Click here for more on dark patterns, complete with examples.

PSA: Do not theme your WordPress login with a plugin that adds literally 100 extra requests to every page of your wp-admin. Do not use a WordPress plugin to configure your WordPress install to communicate over SSL. Jesus Christ some people are bound and determined to prove the case for a necessary license before you can build things on the web, and it’s people like that who make me think this whole democratizing publishing thing is a bad fucking idea and we should just quit right now because there is no possible way for us to prevent people from doing stupid shit like this. Seriously why the hell are you adding your site’s entire navigation menu and search capability to your WordPress login? It’s a login screen and it’s very simplistic for a reason.
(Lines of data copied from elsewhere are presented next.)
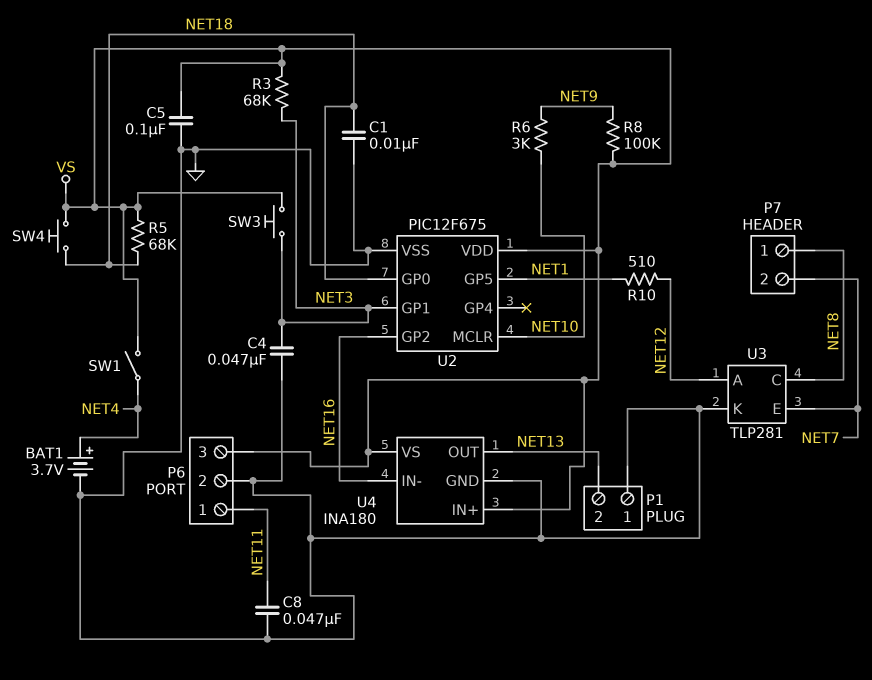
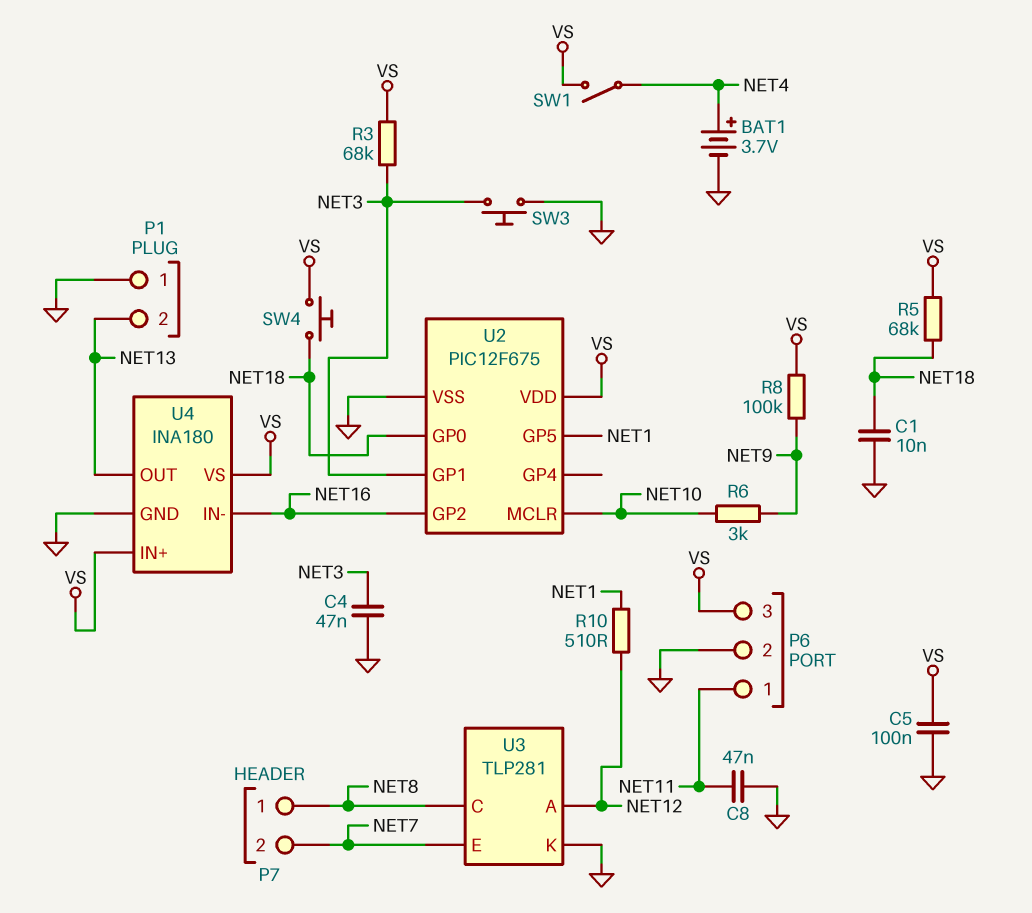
SW3: button (NET3, VS) -> button (GND, NET3)

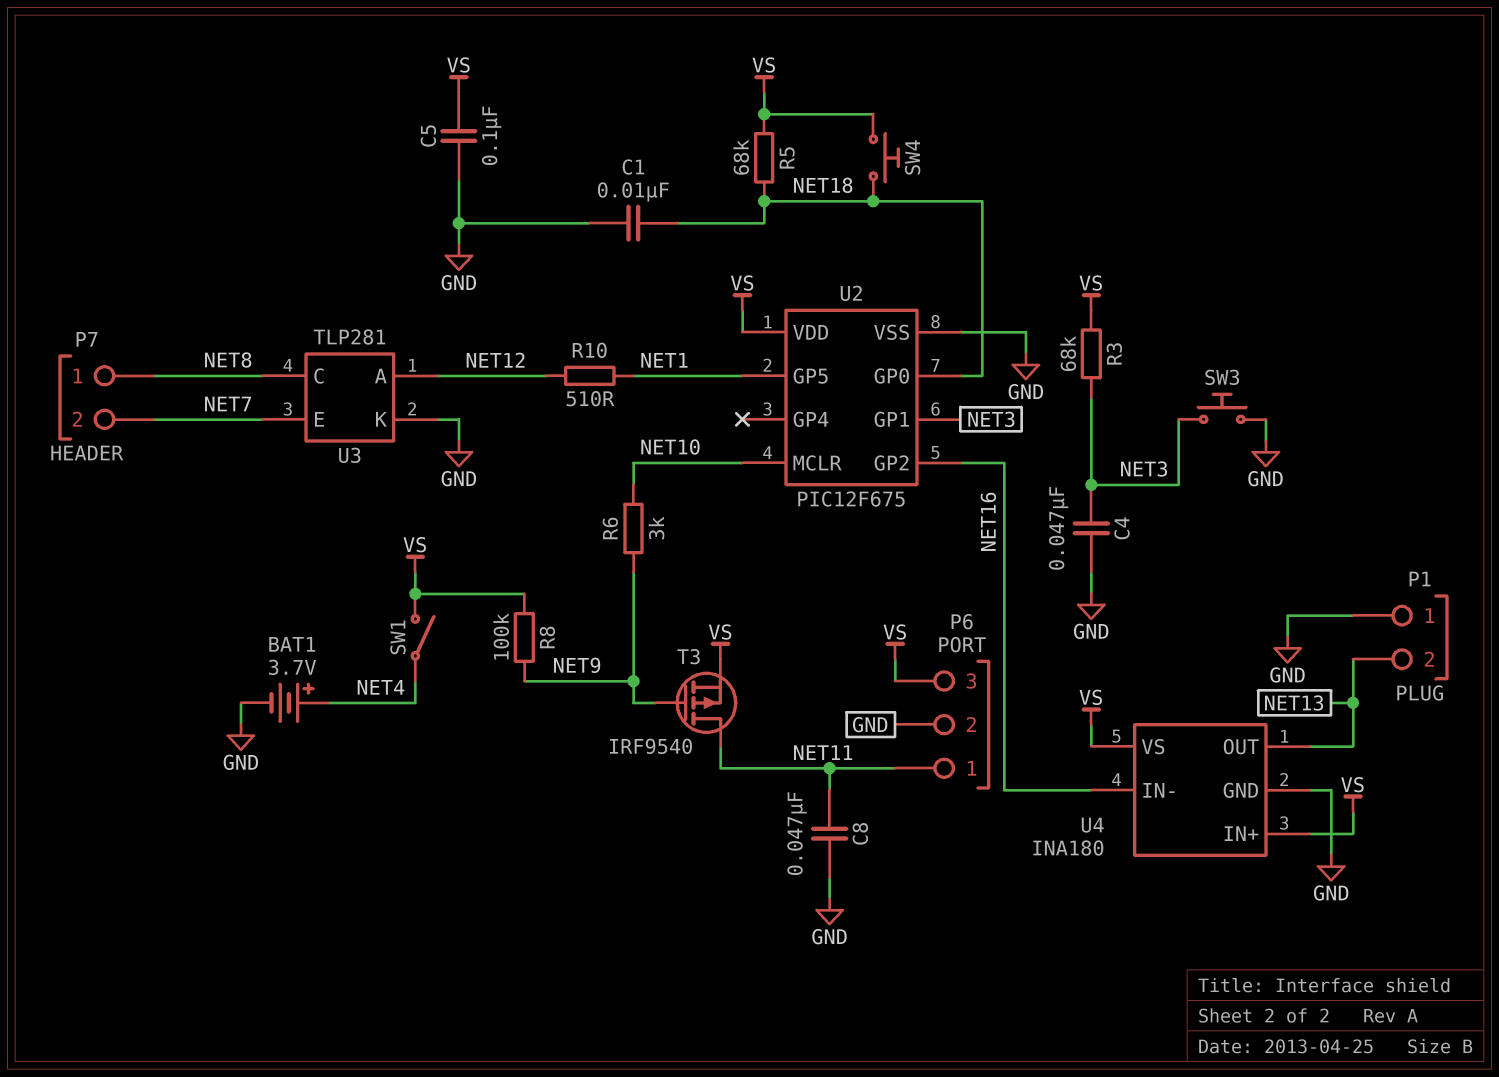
T3: none -> PMOS IRF9540 (G NET9, D NET11, S VS)

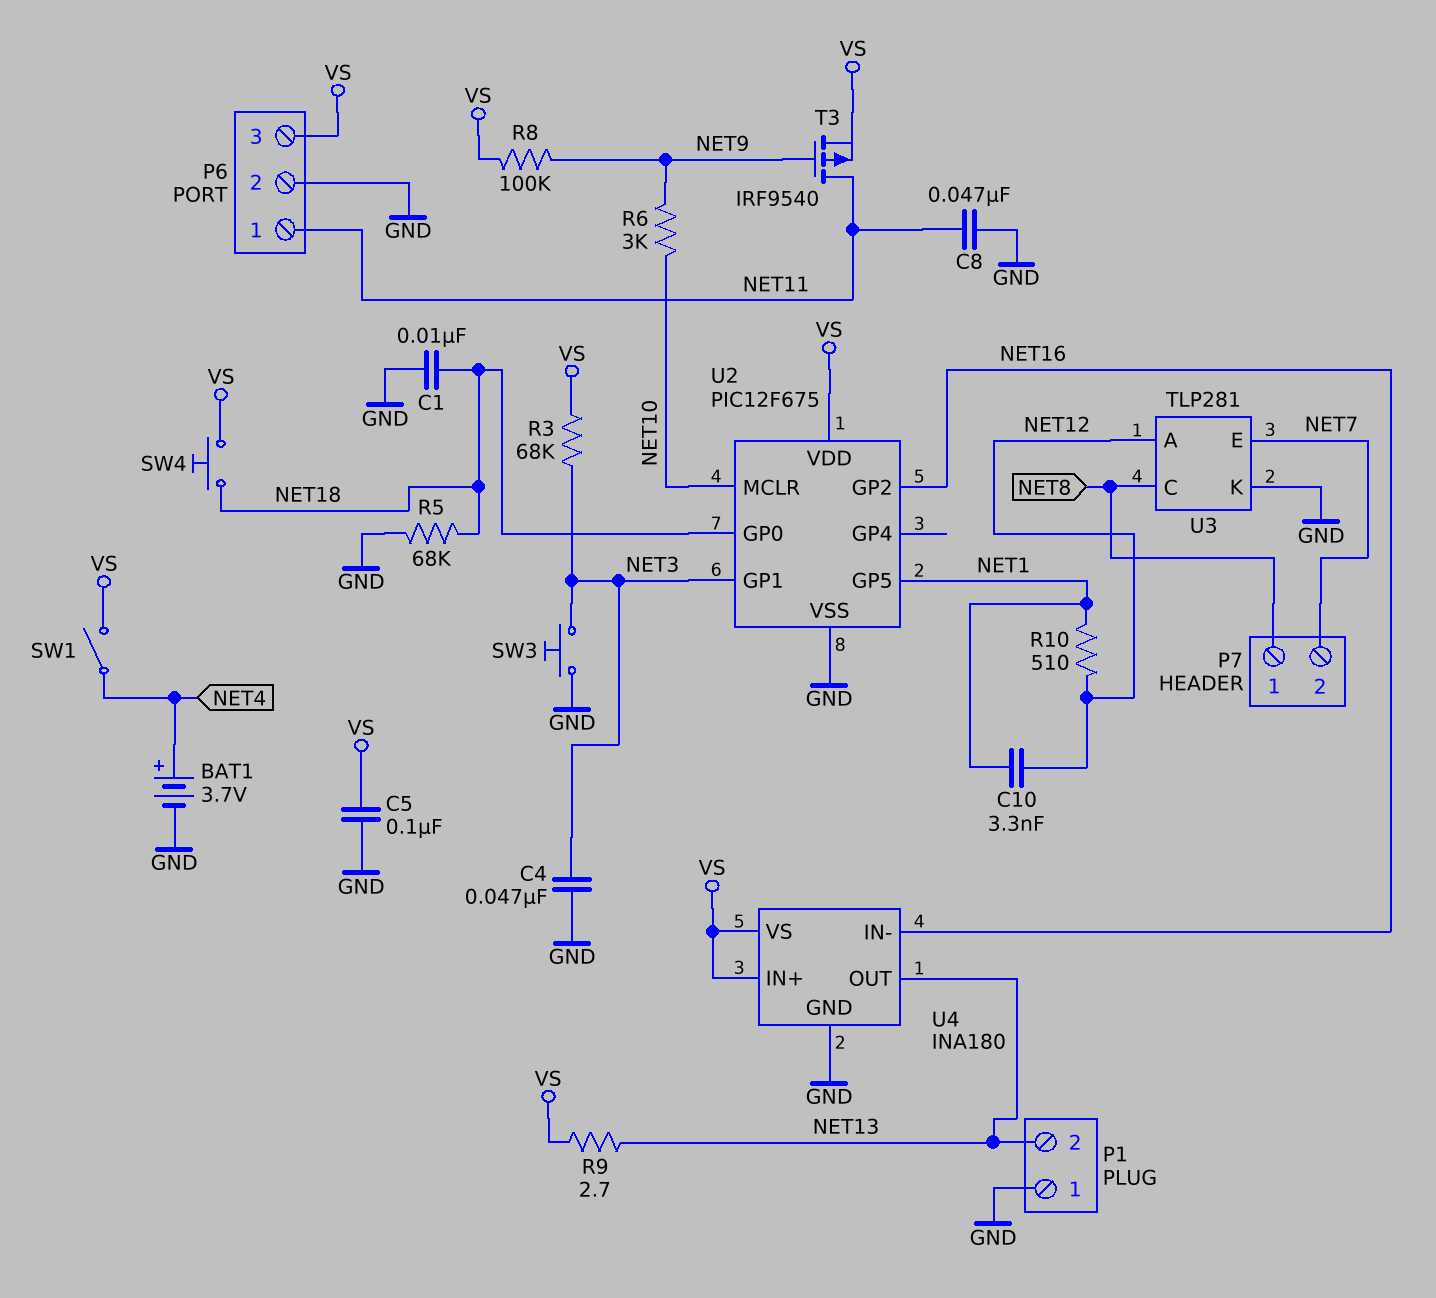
C10: none -> 3.3nF (NET1, NET12)
R5: 68k (NET18, VS) -> 68k (GND, NET18)
R9: none -> 2.7 (NET13, VS)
I’m not opposed to customizing it, or rebranding it, but for the love of all that’s holy please do it correctly because if you fuck this stuff up and I have to come in and fix it for your former client, that’s going to get very expensive very fast, because I’m spending my time unfucking everything just so we can rebuild the site since they can’t take the current one offline due to its being the central location for their customers to find critical shit. Also, don’t hide admin notices in order to hide the fact that you’ve installed a bunch of nulled plugins and didn’t tell your client they weren’t yours to provide, because now I get to explain to the marketing people why downloading paid plugins for free from the Google is always a bad idea. I’m going to be so glad when I get to nuke this installation from orbit and start over. Sometimes, WordPress installs really do need to be put out of their misery.